2. 3/4/H position test: when the third switch K3 is pressed, positive current flows through the fuse F1 and the third switch K3, and simultaneously reaches the light-emitting diode L3, the diodes D3 and the diodes D11; the current passes through the led L3 to reach the current limiting resistor R3 to the ground GND, forming a loop, and the led L3 lights up. The current passes through a third diode D3 and is blocked by a first diode D1 and a second diode D2, the current reaches a ground terminal GND after passing through a second threshold cylinder electromagnetic valve MG2, the circuit forms a loop, the second threshold cylinder electromagnetic valve MG2 is electrically operated, an air inlet circuit is opened, an air outlet circuit is closed, high-pressure air in the air storage cylinder V enters a rear end cavity of the threshold cylinder from an air outlet of the air storage cylinder V through the air inlet circuit of the second threshold cylinder electromagnetic valve MG2, a piston of the threshold cylinder is pushed to move forwards, and the piston reaches a position 3/4 after overcoming front spring resistance. After passing through the eleventh diode D11, the current is blocked by the twelfth diode D10 and the twelfth diode D12, the current reaches the ground end GND through the half-gear cylinder second electromagnetic valve MS2 to form a loop, the half-gear cylinder second electromagnetic valve MS2 is electrically operated, the air inlet circuit is opened, the air exhaust circuit is closed, high-pressure air in the air storage cylinder V enters the rear end cavity of the half-gear cylinder from the air outlet of the air storage cylinder V through the air inlet of the half-gear cylinder second electromagnetic valve MS2, and the half-gear cylinder piston is pushed to move forwards to reach the H position. I.e., the 3/4/H position.

3. R/H position test: when the seventh switch K7 is pressed, the positive current flows through the fuse F1, the seventh switch K7, and reaches the light-emitting diode L7, the diode D6 and the diode D12; the current passes through the led L7 and reaches the current limiting resistor R7 to the ground GND to form a loop, and the led L7 lights up. The current passes through a sixth diode D6 and is blocked by a fourth diode D4 and a fifth diode D5, the current reaches a ground terminal GND after passing through a first threshold cylinder electromagnetic valve MG1, the circuit forms a loop, the first threshold cylinder electromagnetic valve MG1 is electrically operated, an air inlet circuit is opened and an air outlet circuit is closed, high-pressure air in the air storage cylinder V enters a front end cavity of the threshold cylinder from an air outlet of the air storage cylinder V through the air inlet circuit of the first threshold cylinder electromagnetic valve MG1, a piston of the threshold cylinder is pushed to move backwards, and the piston reaches an R position after overcoming the resistance of a front spring. After the current passes through a twelfth diode D12, the current is blocked by a twelfth diode D10 and an eleventh diode D11, the current reaches a ground end GND through a half-gear cylinder second electromagnetic valve MS2 to form a loop, the half-gear cylinder second electromagnetic valve MS2 is electrically operated, an air inlet circuit is opened, an air exhaust circuit is closed, high-pressure air in the air storage cylinder V enters a rear end cavity of the half-gear cylinder from an air outlet of the air storage cylinder V through an air inlet of the half-gear cylinder second electromagnetic valve MS2, and the half-gear cylinder piston is pushed to move forwards to reach an H position, namely an R/H position.

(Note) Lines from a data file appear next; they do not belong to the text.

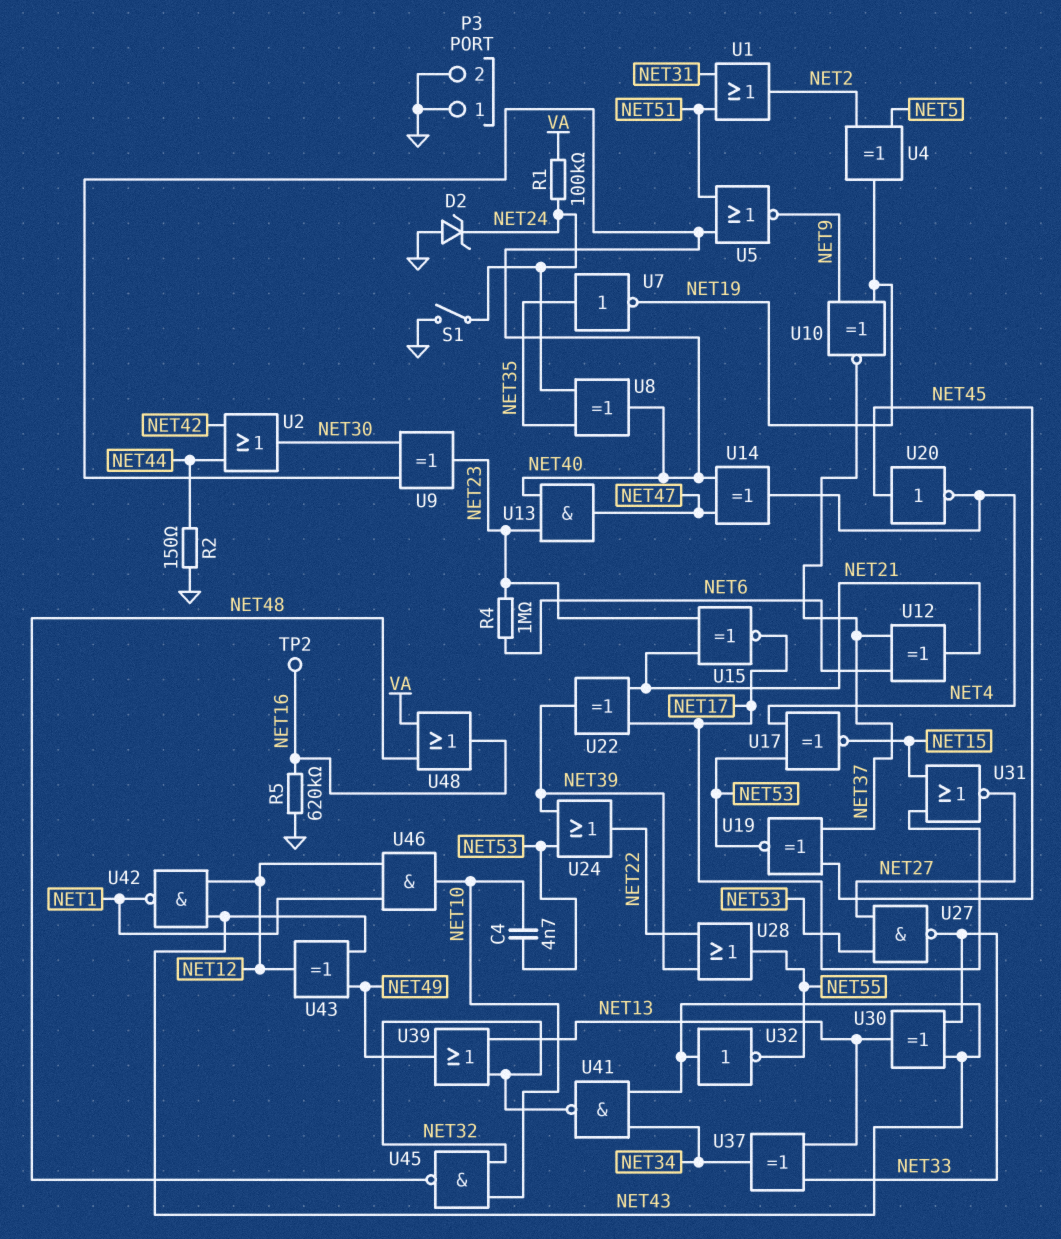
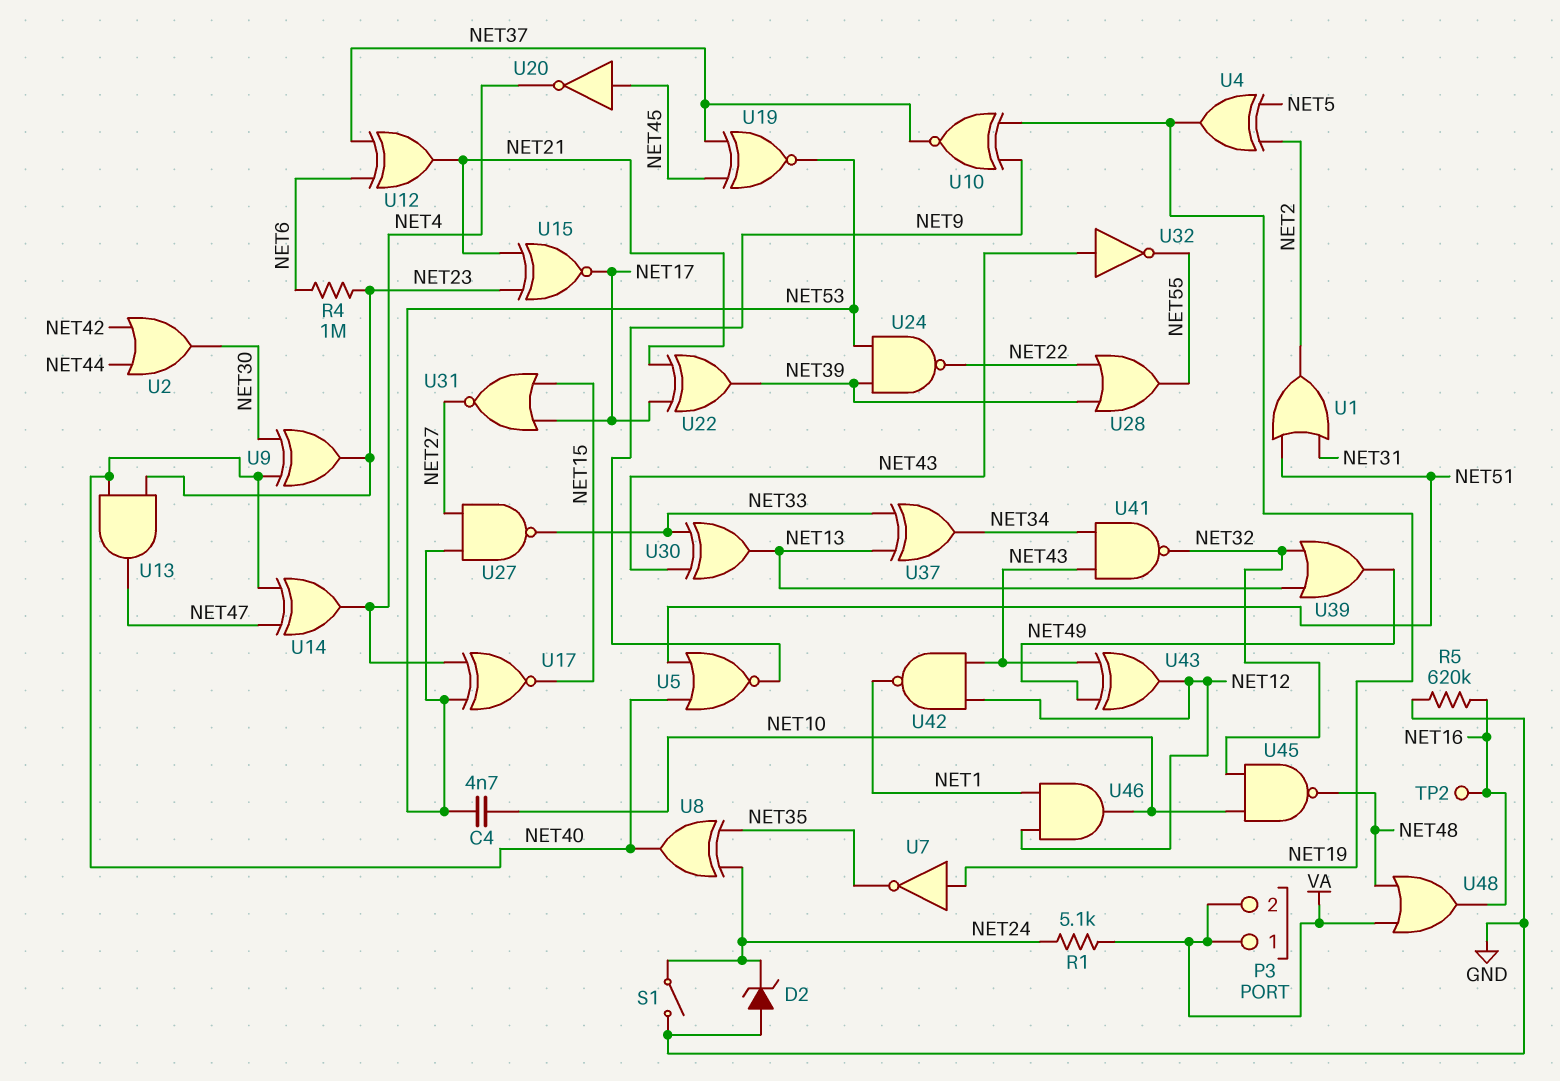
P3 pin 1: GND -> VA
P3 pin 2: GND -> VA
R1: 100k (NET24, VA) -> 5.1k (NET24, VA)
R2: 150 (GND, NET44) -> none
U7: NOT (in NET35, out NET19) -> NOT (in NET19, out NET35)
U24: OR (in NET39, in NET53, out NET22) -> NAND (in NET39, in NET53, out NET22)

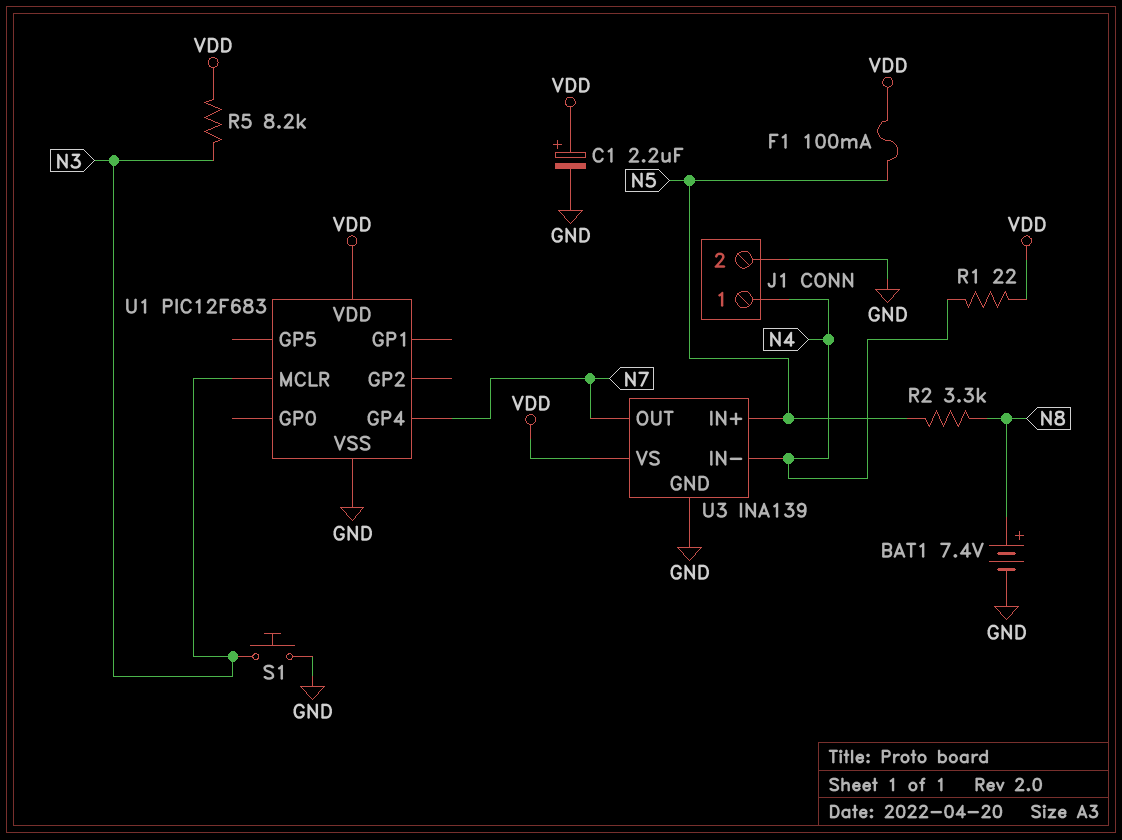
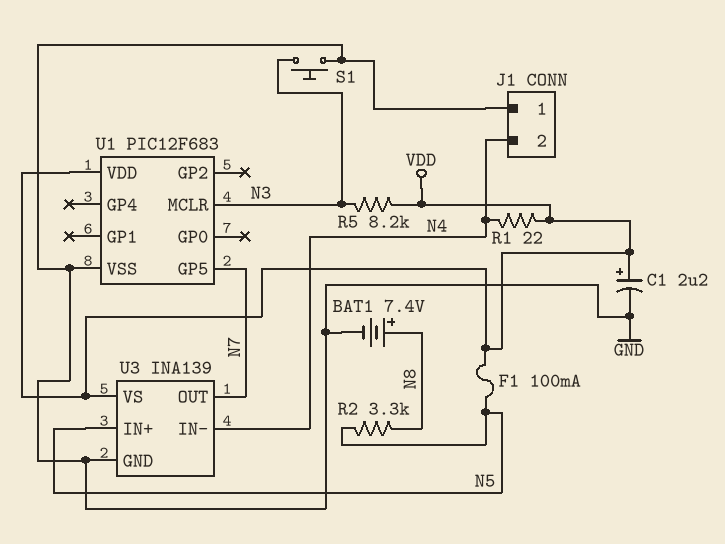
J1 pin 1: N4 -> GND
J1 pin 2: GND -> N4
U1 pin GP4: N7 -> none
U1 pin GP5: none -> N7

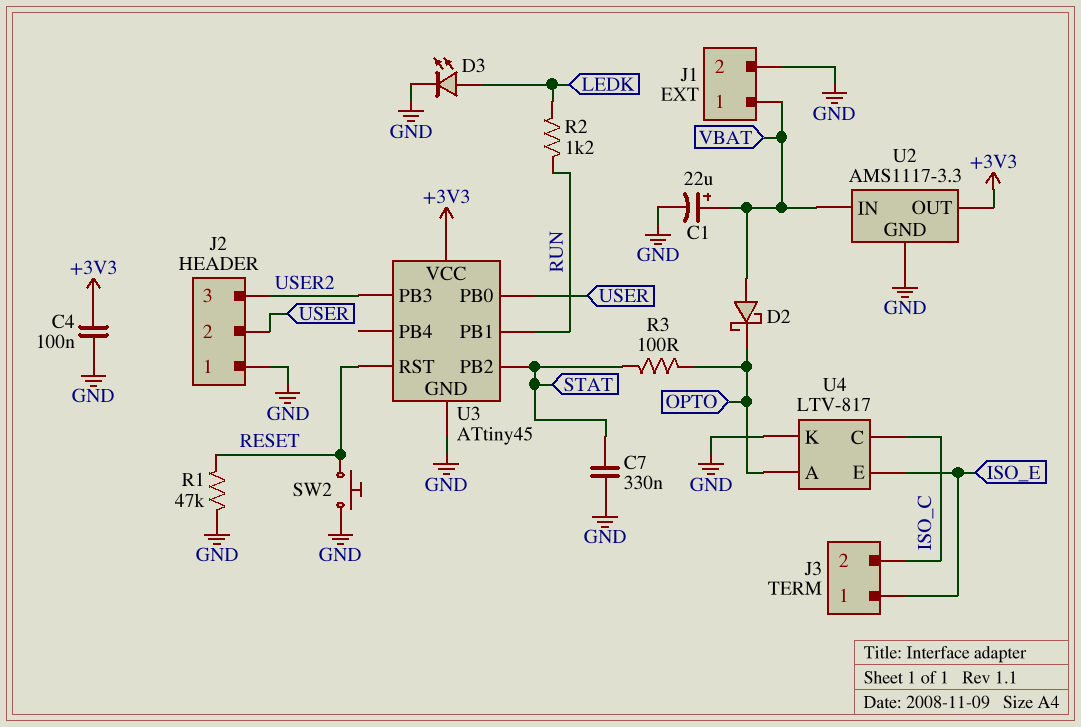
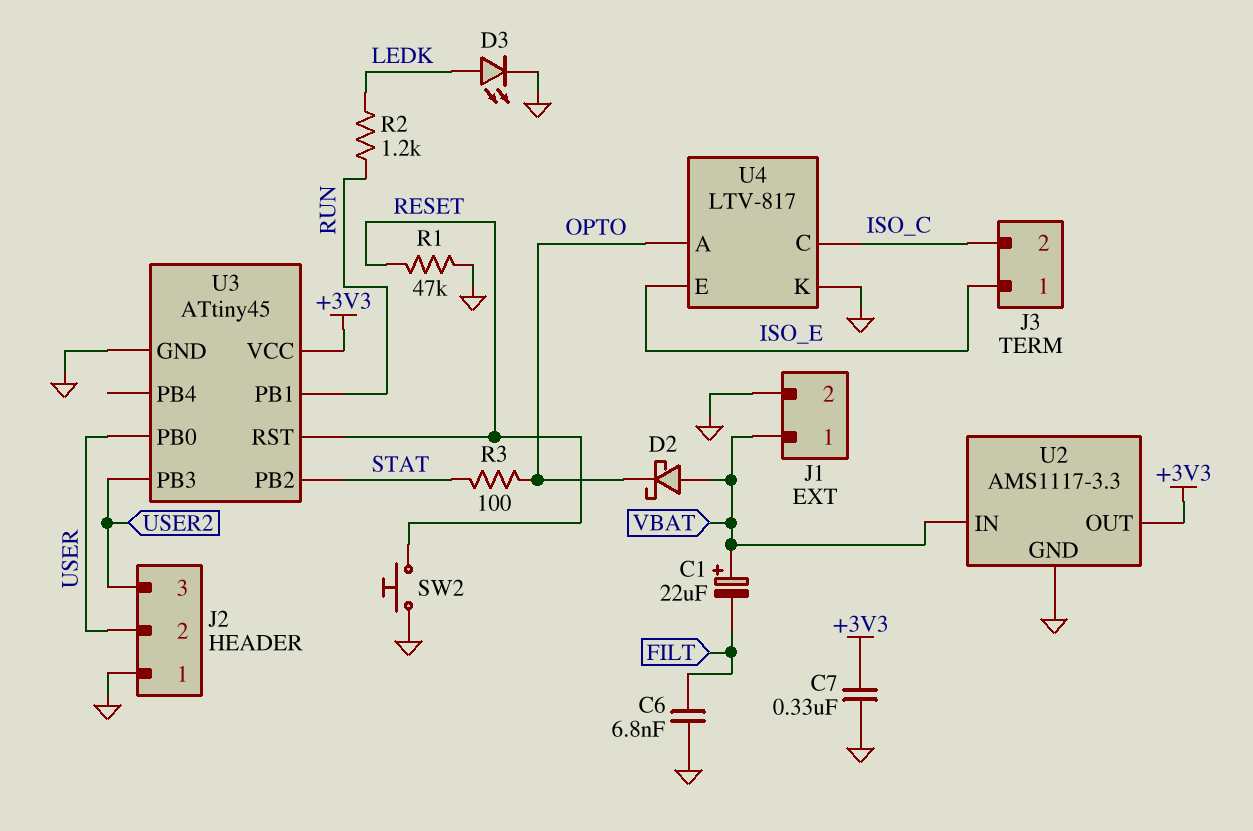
C1: 22uF (plus VBAT, minus GND) -> 22uF (plus VBAT, minus FILT)
C4: 100nF (+3V3, GND) -> none
C6: none -> 6.8nF (FILT, GND)
C7: 330nF (GND, STAT) -> 330nF (+3V3, GND)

4. 1/2/L position test: the threshold cylinder piston is not actuated in the neutral position, i.e. the threshold cylinder piston is in the 1/2 position. Pressing the sixth switch K6, the positive current flows through the fuse F1, the sixth switch K6, and simultaneously reaches the light emitting diodes L6, the diodes D7, D8, and D9; the current reaches the current-limiting resistor R6 through the light-emitting diode L6 to form a loop to the ground end GND, and the light-emitting diode L6 lights; the current passes through a seventh diode D7 and is blocked by an eighth diode D8 and a ninth diode D9, the current reaches a ground end GND through a half-gear cylinder first electromagnetic valve MS1 to form a loop, the half-gear cylinder first electromagnetic valve MS1 is electrified to act, an air inlet circuit is opened, an air exhaust circuit is closed, high-pressure air in the air storage cylinder V enters a front end cavity of the half-gear cylinder from an air outlet of the air storage cylinder V through an air inlet of the half-gear cylinder first electromagnetic valve MS1, and the half-gear cylinder piston is pushed to act backwards to reach an L position, namely a 1/2/L position.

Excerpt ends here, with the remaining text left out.